Heart Mountain Foundation Hosts Event In Jackson
Heart Mountain in between Cody and Powell was home to nearly 11,000 Japanese-Americans incarcerated during World War II. The Heart Mountain Foundation has made its mission to tell the story of those incarcerated.
The Foundation announced The Mineta-Simpson Institute. It's a new section of the interpretive center dedicated to hosting groups and workshops on the legacy of Japanese-American incarceration.
The Foundation's chair Shirley Higuchi dedicated her life to this mission when her mom told her on her deathbed that her memorial money would go to Heart Mountain. Higuchi wrote Setsuko's Secret: Heart Mountain and the Legacy of the Japanese-American Incarceration on her transformational journey into uncovering her family's history.

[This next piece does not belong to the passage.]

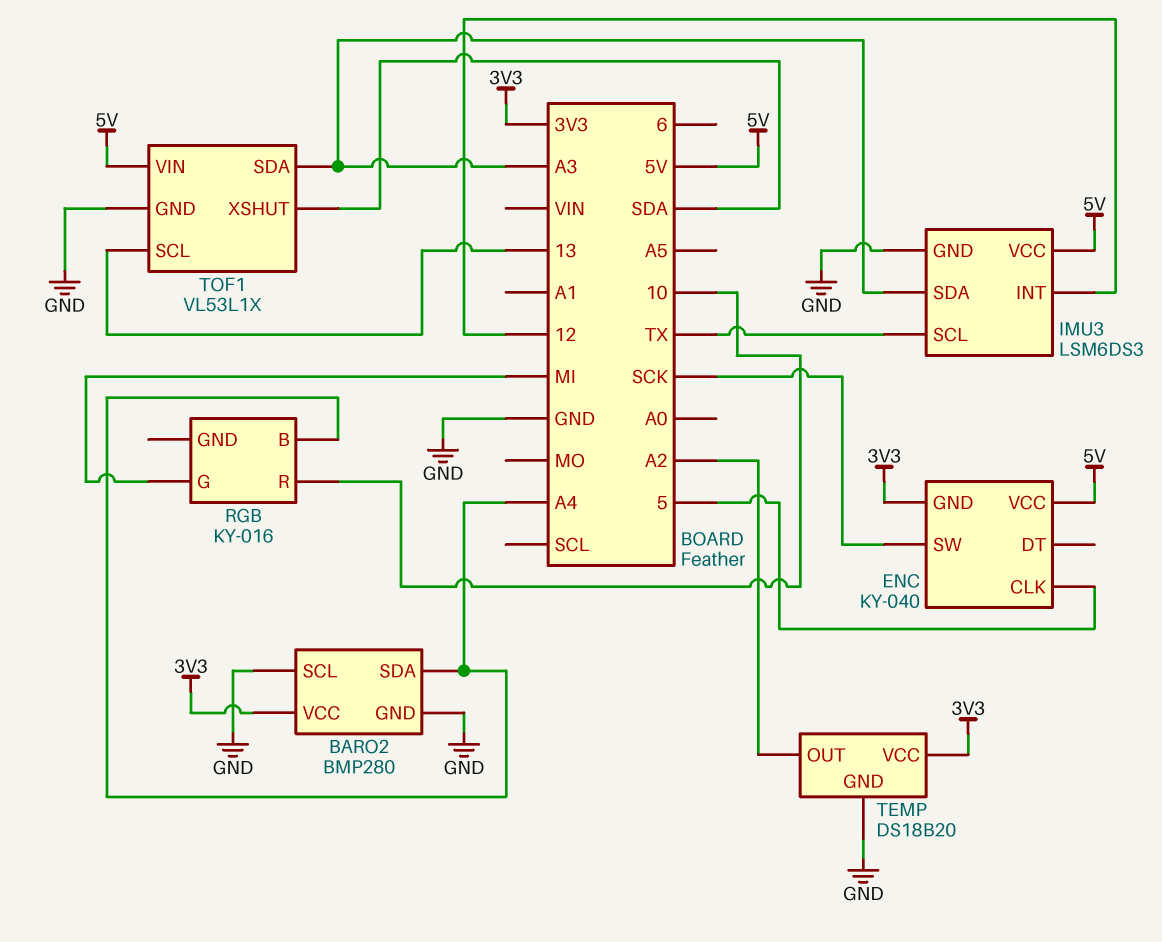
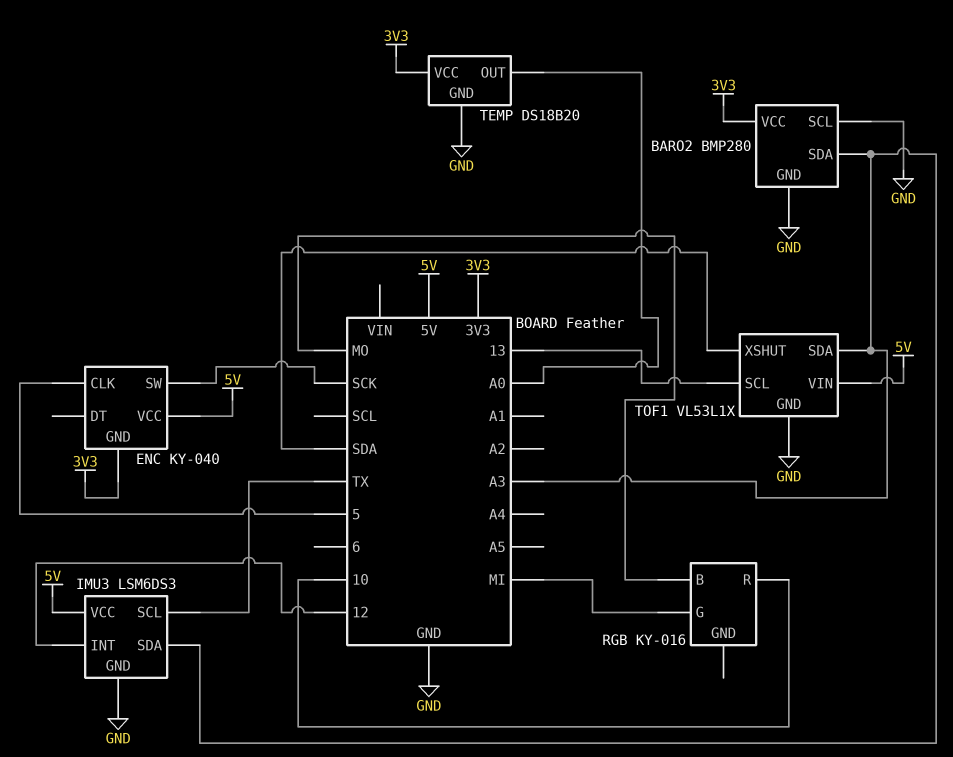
BARO2 pin SDA: A4 -> A3
RGB pin B: A4 -> MO
TEMP pin OUT: A2 -> A0

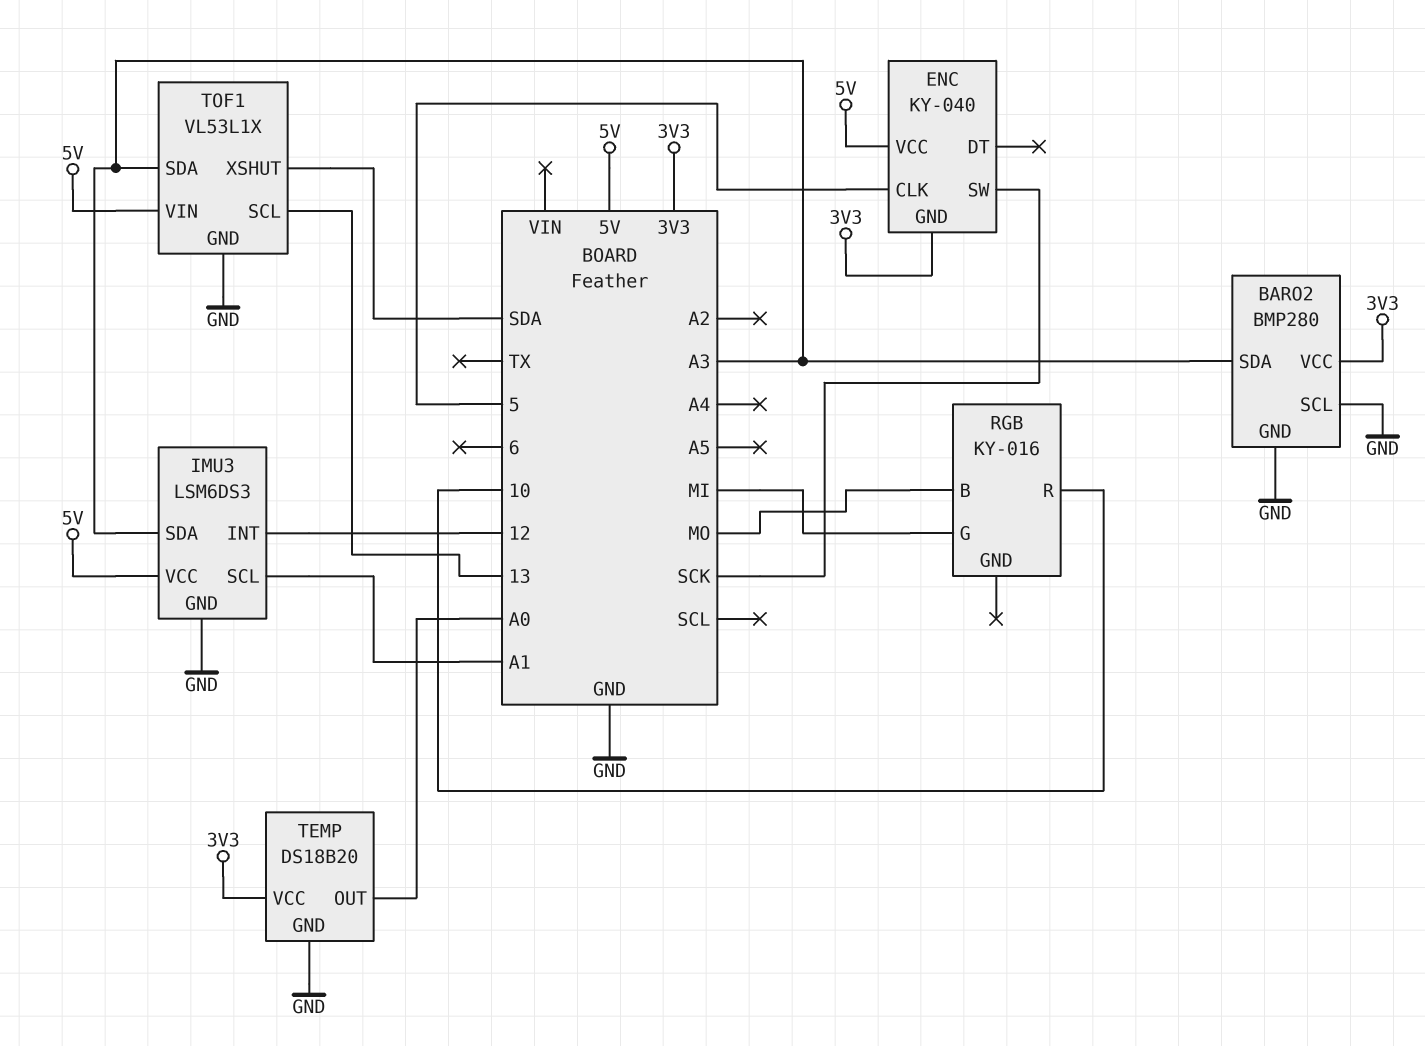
IMU3 pin SCL: TX -> A1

As an effort to communicate this new initiative and Higuchi's book, the foundation is holding a discussion (in-person and virtually) in Jackson this Wednesday, August 25.
Higuchi will chat with Cody resident Pete Simpson and former incarceree Sam Mihara. Higuchi said having Simpson and Mihara together is really important.

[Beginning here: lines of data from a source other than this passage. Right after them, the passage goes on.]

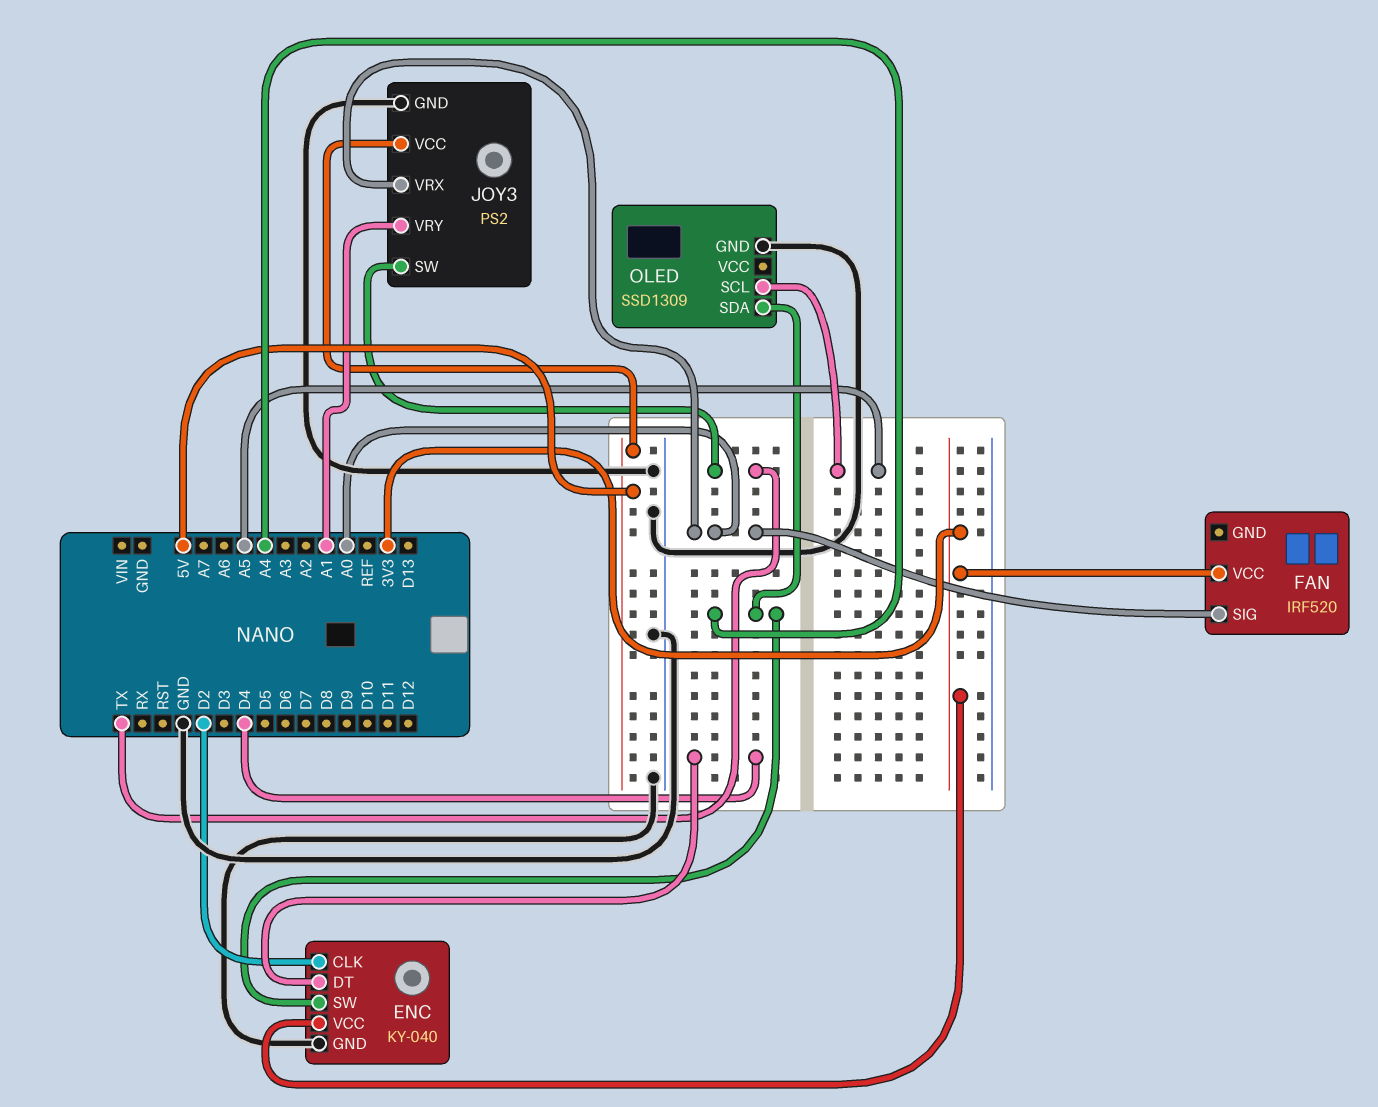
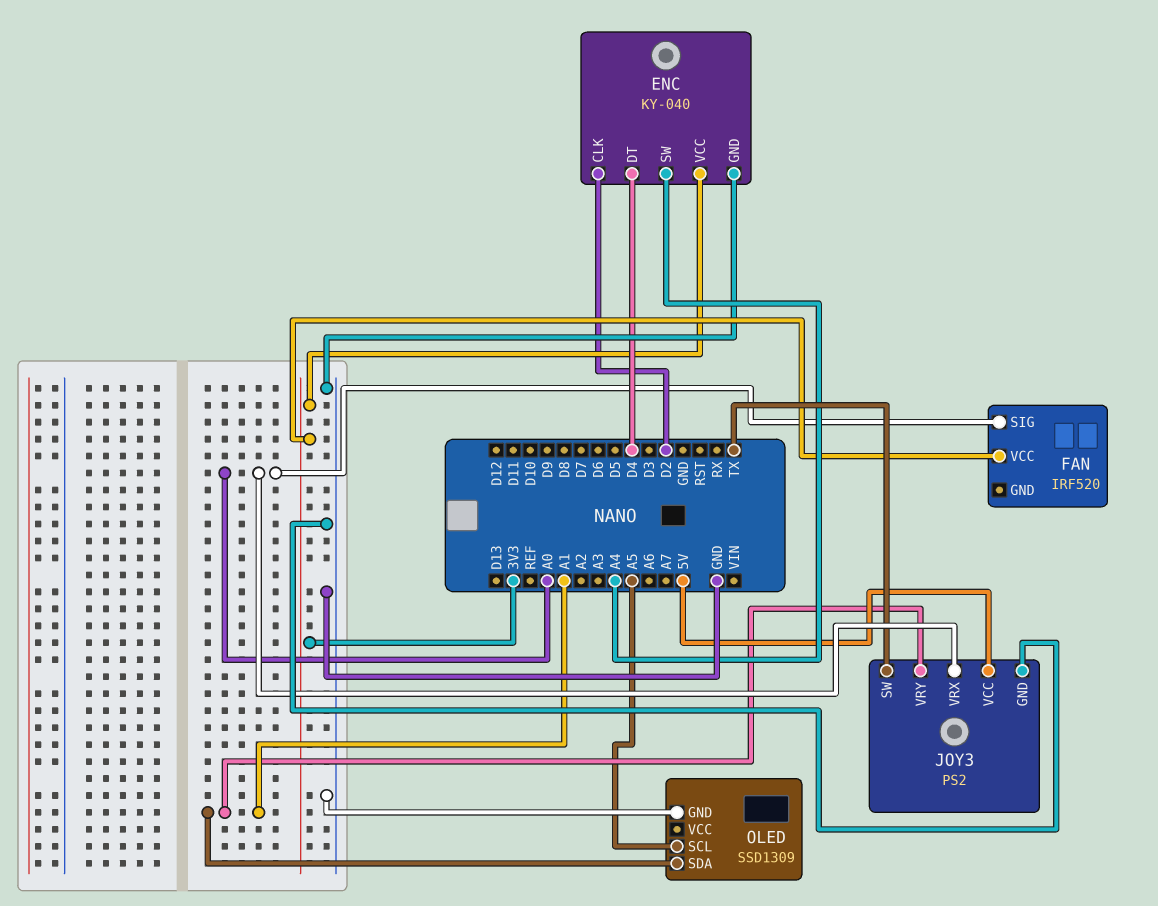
OLED pin SDA: A4 -> A1

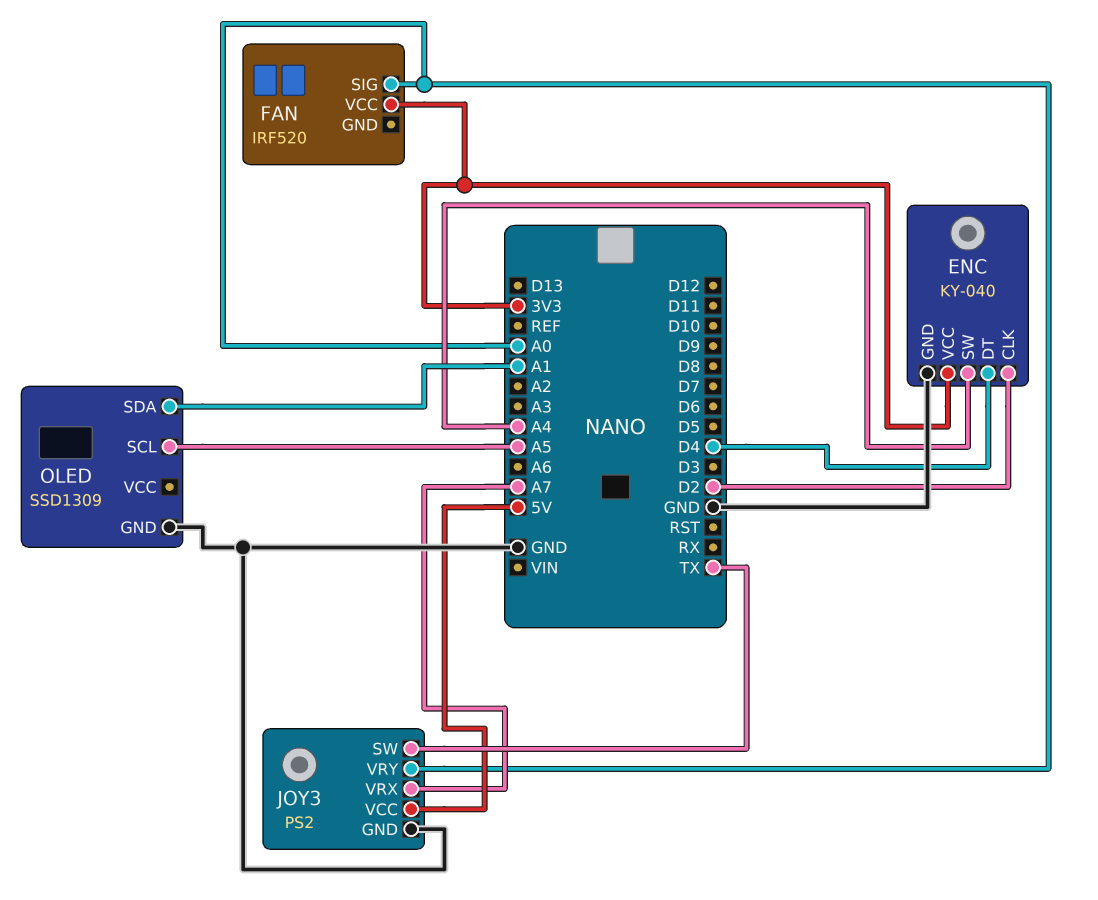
JOY3 pin VRX: A0 -> A7
JOY3 pin VRY: A1 -> A0

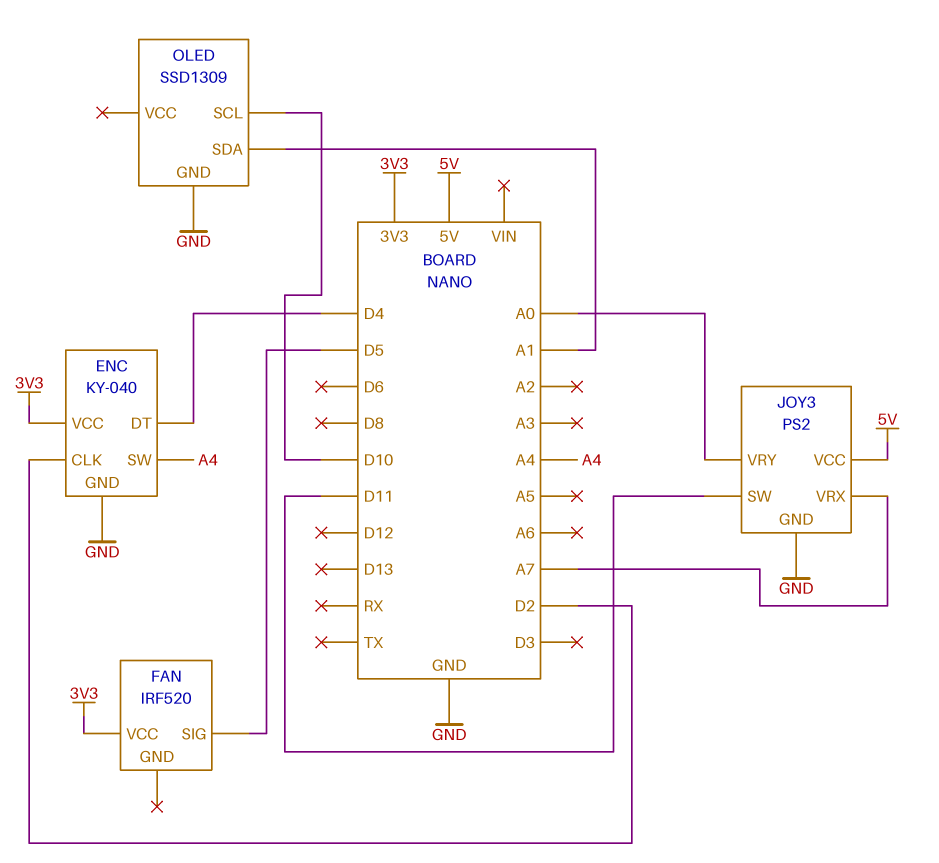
FAN pin SIG: A0 -> D5
JOY3 pin SW: TX -> D11
OLED pin SCL: A5 -> D10

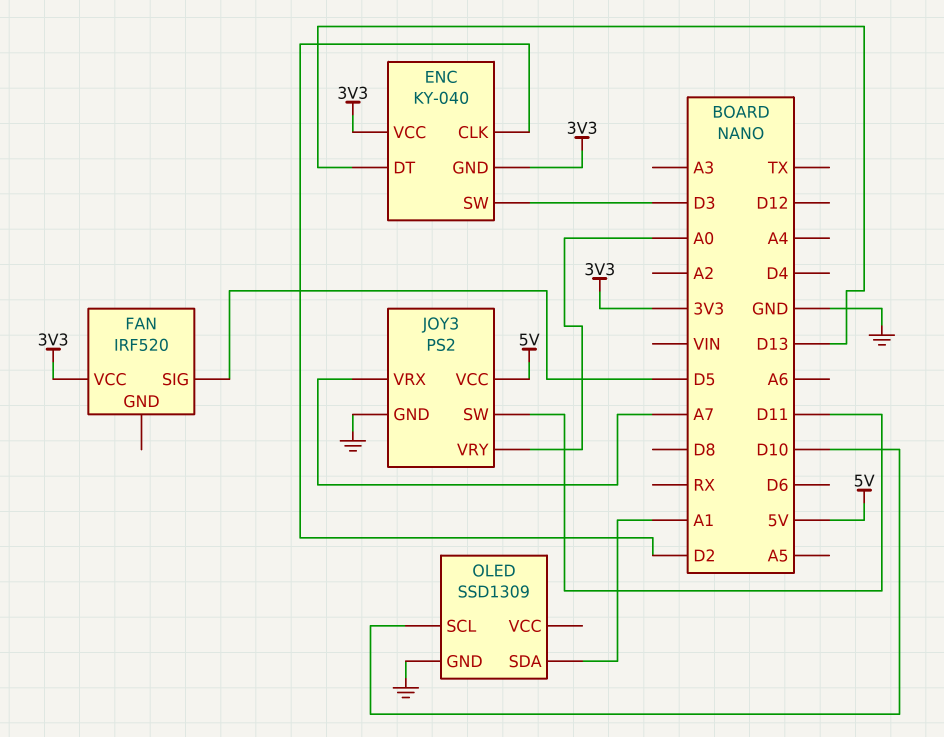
ENC pin DT: D4 -> D13
ENC pin GND: GND -> 3V3
ENC pin SW: A4 -> D3

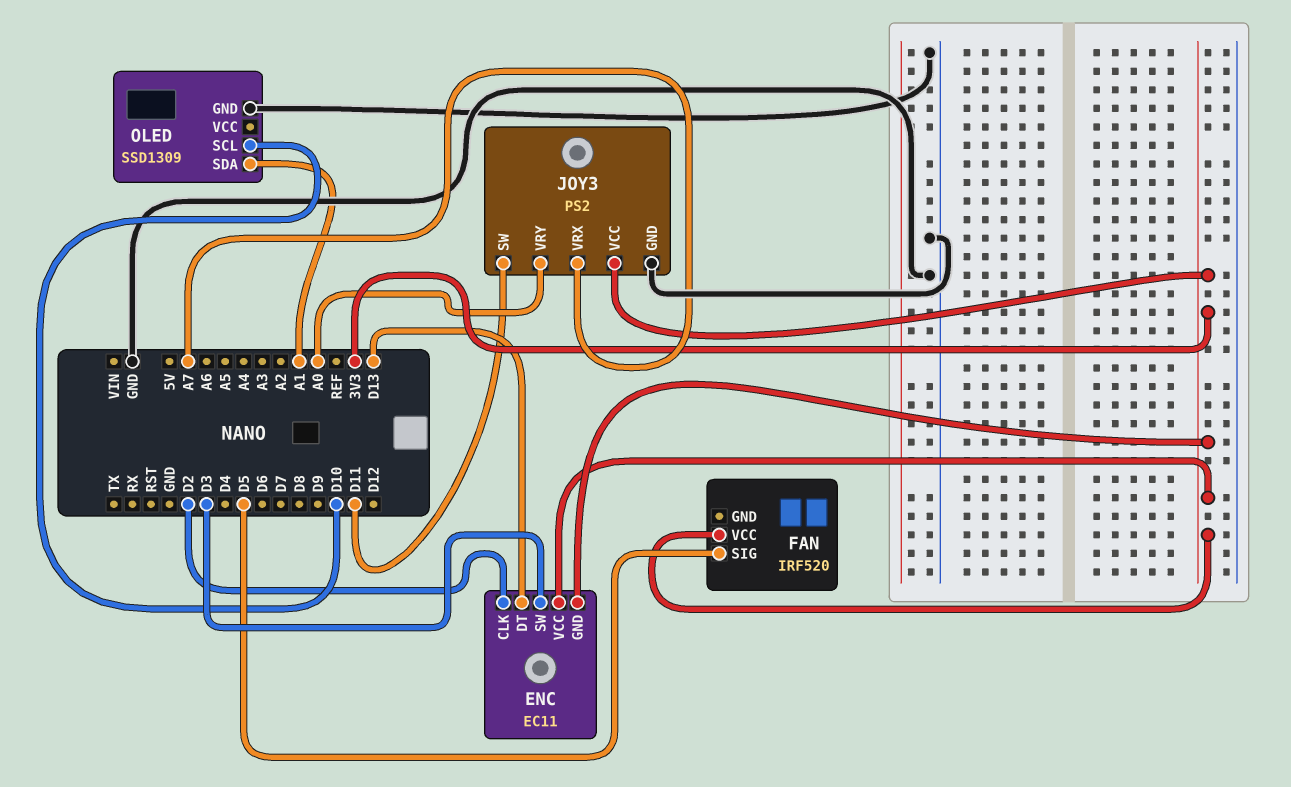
ENC: KY-040 -> EC11
JOY3 pin VCC: 5V -> 3V3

"They can talk about the firsthand experiences, the firsthand stories and relay that to the audience," said Higuchi. "And we hope that's the way that the Jackson audience will become more invested in what we're doing in Cody [and] Powell Wyoming.
The Mineta-Simpson Institute is named for lifelong friends Senator Alan Simpson of Wyoming and Secretary of Transportation Norman Mineta of California who met at the camp. The goal is to educate the public on the history of Japanese-American incarceration and how we can learn from it.
"Heart Mountain has the ability to really work across the aisle, work with diverse communities to tell a story that's not only painful to Japanese-Americans, but it's also a painful story for many people in Wyoming," said Higuchi.
The discussion will take place Wednesday, August 25, at 6:30 p.m. at the Center for Arts in Jackson.